Friday, December 8, 2023

No one is sad to see cigarettes die

The headline reads (WSJ): "Hugh Cullman, Longtime Philip Morris Executive Who Loved and Defended the Tobacco Business, Dies at 100" 

The tobacco industry is in kind of bad shape right now. Since vaping became a big thing, the industry is doing terribly. Comparing the tobacco industry's market capitalization to the overall market shows an industry sputtering towards death. 

Running on fumes

Cullman was a big proponent of smoking. He hasn't ran Philip Morris for a while, but when he did, he was brazen and amoral. 
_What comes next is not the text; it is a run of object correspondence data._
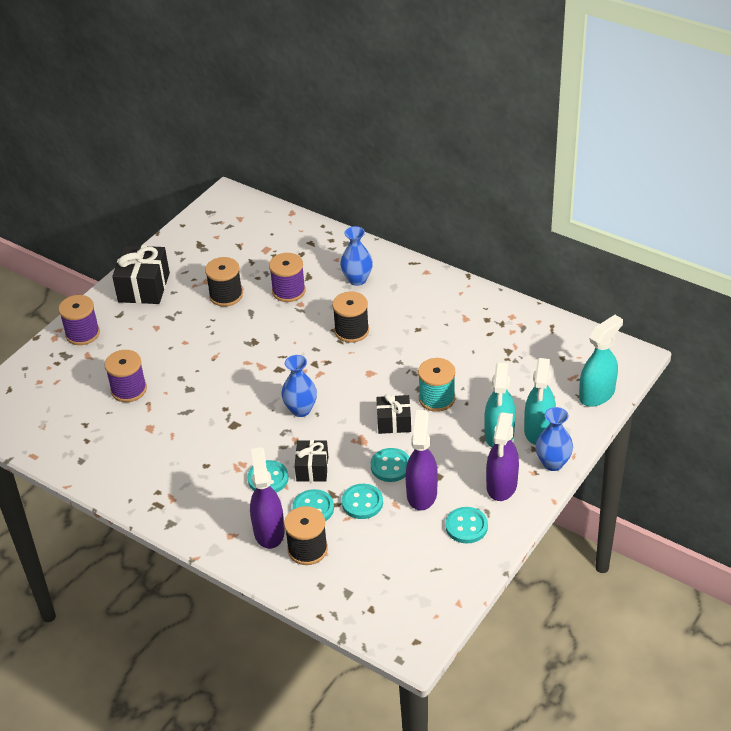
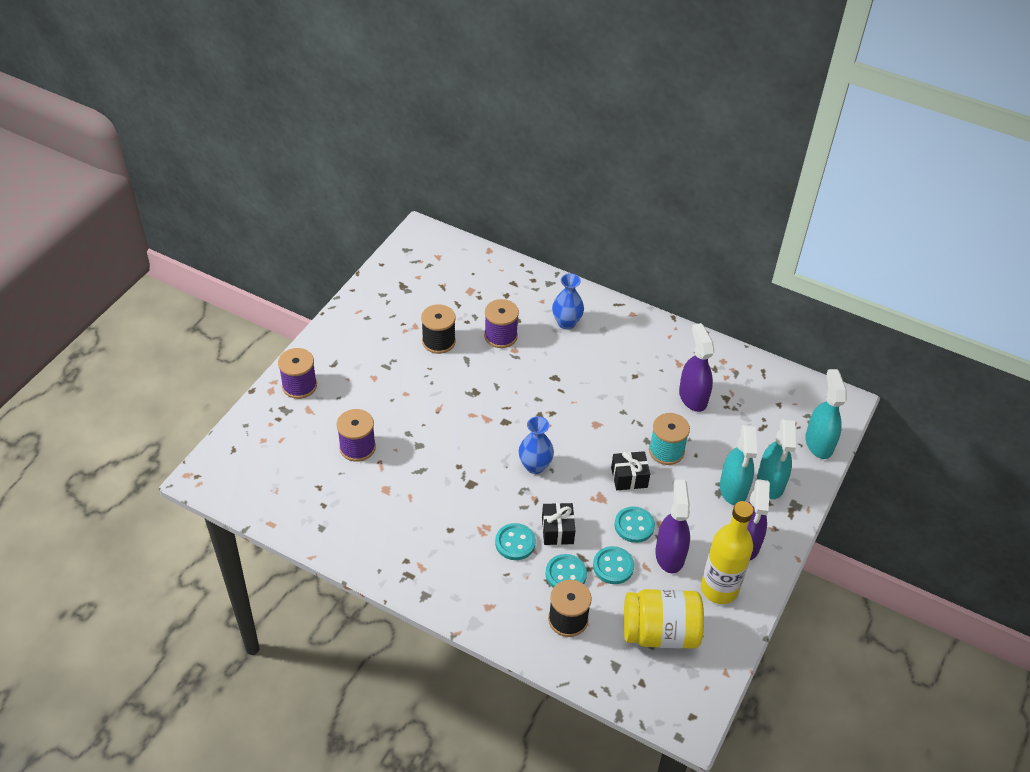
camera: 10 degrees left, 5 degrees up
(144, 287) = (354, 333): black gift -> none
(269, 531) = (526, 601): purple spray bottle -> purple spray bottle (692, 397)
(351, 331) = (570, 379): black spool -> none
(398, 564) = (660, 632): none -> yellow jar
(466, 526) = (719, 589): turquoise button -> yellow bottle
(553, 463) = (790, 518): blue vase -> none
(597, 394) = (818, 443): turquoise spray bottle -> turquoise spray bottle turned 45 degrees counterclockwise

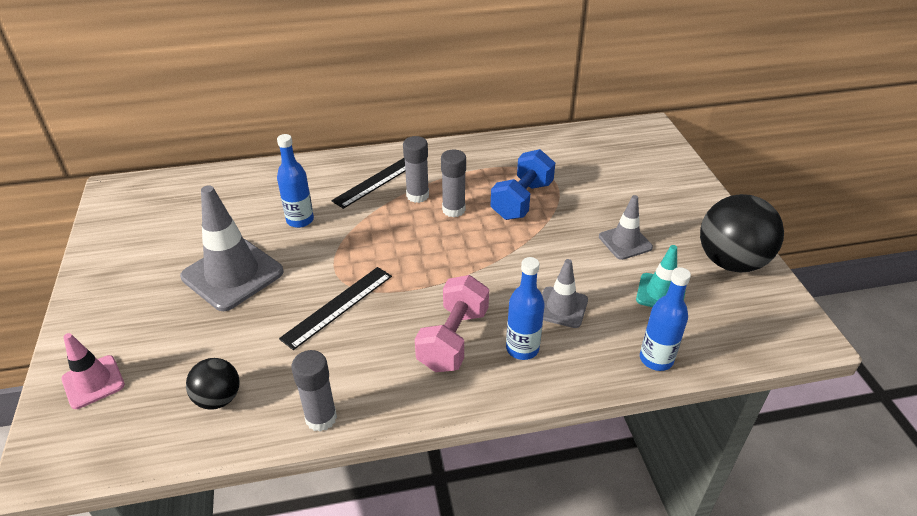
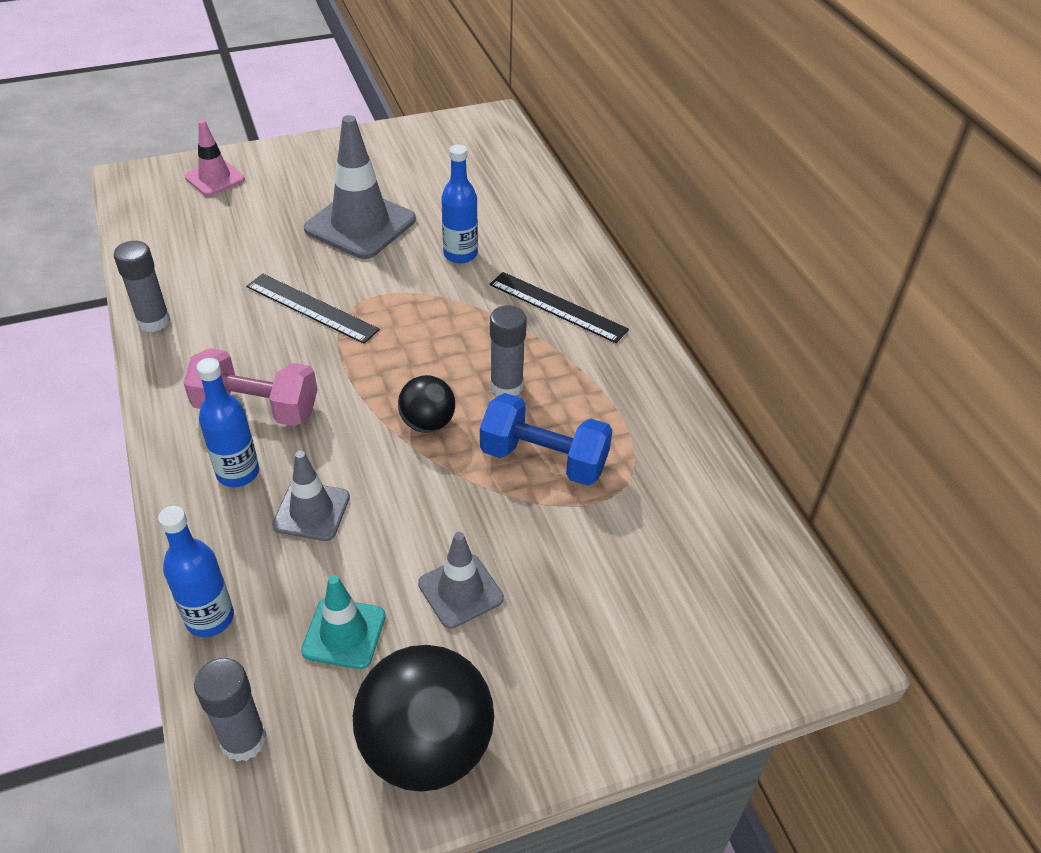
camera: 80 degrees right, 5 degrees up
(218, 398) = (187, 252): black ball -> black ball (427, 423)
(417, 195) = (531, 348): grey glue stick -> grey glue stick (243, 740)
“Today, tolerance for my smoking may be under attack,” he said in a 1985 speech to a group of Black newspaper publishers, according to prepared remarks. “Tomorrow it may be tolerance for someone else’s right to pray or choose a place to live.”

Uh... what? Cullman is very blatantly gaslighting them here. Cullman was the architect of a decades long collusion scheme of the tobacco industry to fight anti-tobacco research which was found illegal in 2006. This learning was inspired by something I learned a few days ago, when British American Tobacco wrote down the value of its acquired brands Camel and Newport by $31.5B. This is related to yesterday's note about M&A, too. BAT bought those brands for $49B, meaning that essentially 2/3 of that acquisition's value was destroyed. Good, in my opinion. 

I hope all these tobacco firms fail. They seem doomed, anyway. Philip Morris tried to expand into healthcare, trying not to die. That seems to have failed. The FDA wants to ban menthol cigarettes, which it says are worse than regular old cigarettes. They constitute 1/3 of the cigarette market. 

I really do not shed any tears for the death of these tobacco firms. Even business journalists seem really unexcited writing about them. It is not even like the oil and gas industry, which people still manage to have lively debate about. Anyone with a brain seems happy to see this industry go. I hope they, and their wretched past, stay in the past.